9.2.1. Inside the box

The data block holds every element of the array end to end, with nothing extra between them. Each element occupies the same number of bytes – one for an array of uint8 values, two for uint16, four (or eight) for float. A 256-element uint8 array is exactly 256 bytes of data; the same 256 numbers held in a Python list would be over two kilobytes of separate integer objects with pointers between them.

The descriptor records what the block means. Five values are enough to describe any rectangular array, no matter how many dimensions:

  • dtype – the element type. Decides how many bytes each element takes and what range of values it can hold (covered on Dtypes).

  • itemsize – the byte width of one element, derived from the dtype.

  • ndim – the number of dimensions (1 for a vector, 2 for a matrix, 3 for a volume).

  • shape – the size along each dimension as a tuple.

  • strides – how to step through the data block to walk each axis. Covered on Shape and strides.

That is it. Every fast path in numpy – arithmetic, reductions, broadcasting, slicing – works directly from those five values plus the data pointer, with no per-element Python overhead.

9.2.2. What you get from the design

Three properties fall out of “packed block + small descriptor” and define how the rest of the section behaves.

Element-wise math runs as a single call. a + b between two arrays of matching shape adds the two buffers and writes a third, all inside one library call. np.sin(a) does the same for the sine of every element. The arithmetic, comparison, and bit-wise operators all work this way; the universal functions (sin, exp, log, …) do too. See Operators and Universal functions.

Reshape, transpose, and slicing are free. None of the three actually moves the data. Each one returns a new descriptor pointing at the same data block. The result is called a view: a second window onto the same underlying buffer. Writing through a view writes to the source. See Views and copies.

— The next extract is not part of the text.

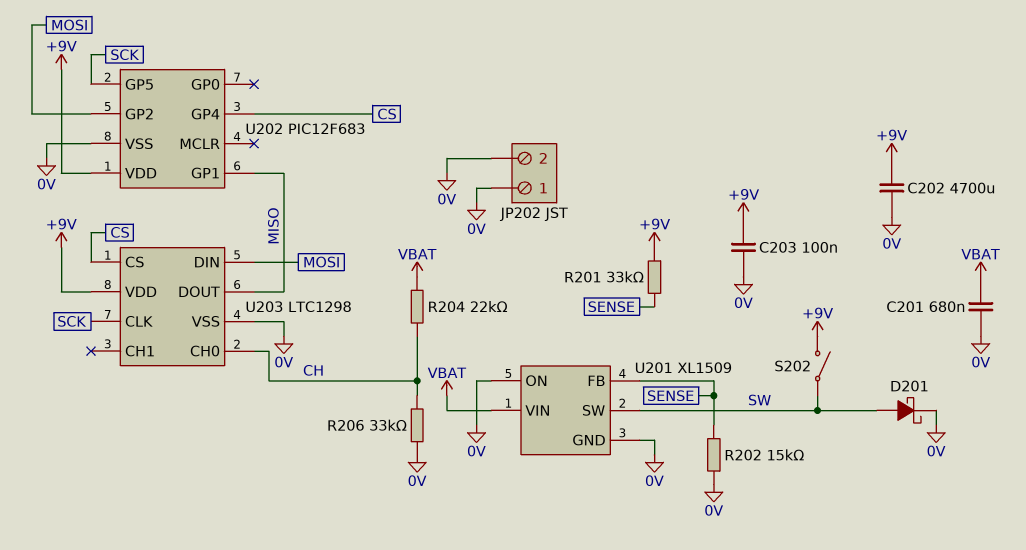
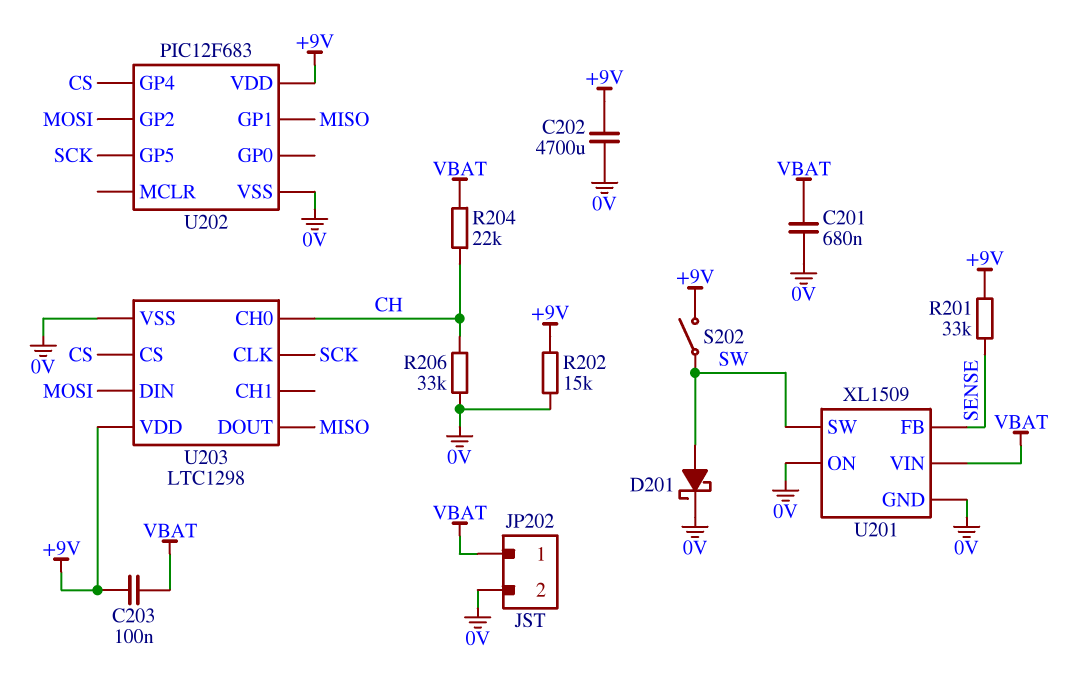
C203: 100nF (+9V, 0V) -> 100nF (+9V, VBAT)
JP202 pin 1: 0V -> VBAT
R202: 15k (0V, SENSE) -> 15k (+9V, 0V)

Mixed shapes still work. A shorter array against a longer one, a row against a matrix, a column against a row – numpy lines them up by broadcasting, a small set of rules that decide which short axis stretches to match the long one. The stretch is virtual; no data is duplicated. See Broadcasting.

9.2.3. What you give up in exchange

Two restrictions follow from the same design.

Every element has the same type. A list can hold an int next to a str next to a list of three more ints; an ndarray cannot. The dtype is fixed at construction time. The Dtypes page covers the small set of types numpy supports and the rules that come out of fixing one.

Growing an array is not free. A list keeps spare slots at the end and lets you .append cheaply. An ndarray is exactly the size it needs to be; appending would mean allocating a new, larger buffer and copying the old contents into it. There is no append() method, on purpose. The right shape on the camera is to pre-allocate the destination at its final size and fill it; Performance covers the pattern.

9.2.4. Where to look next

Making arrays is the constructor catalogue – every way to actually get an ndarray from a literal, a sensor buffer, or a generated sequence. Dtypes covers the element-type choice that decides how much RAM each element costs. After those two, Shape and strides opens the descriptor back up to explain how multi-dimensional indexing falls out of it.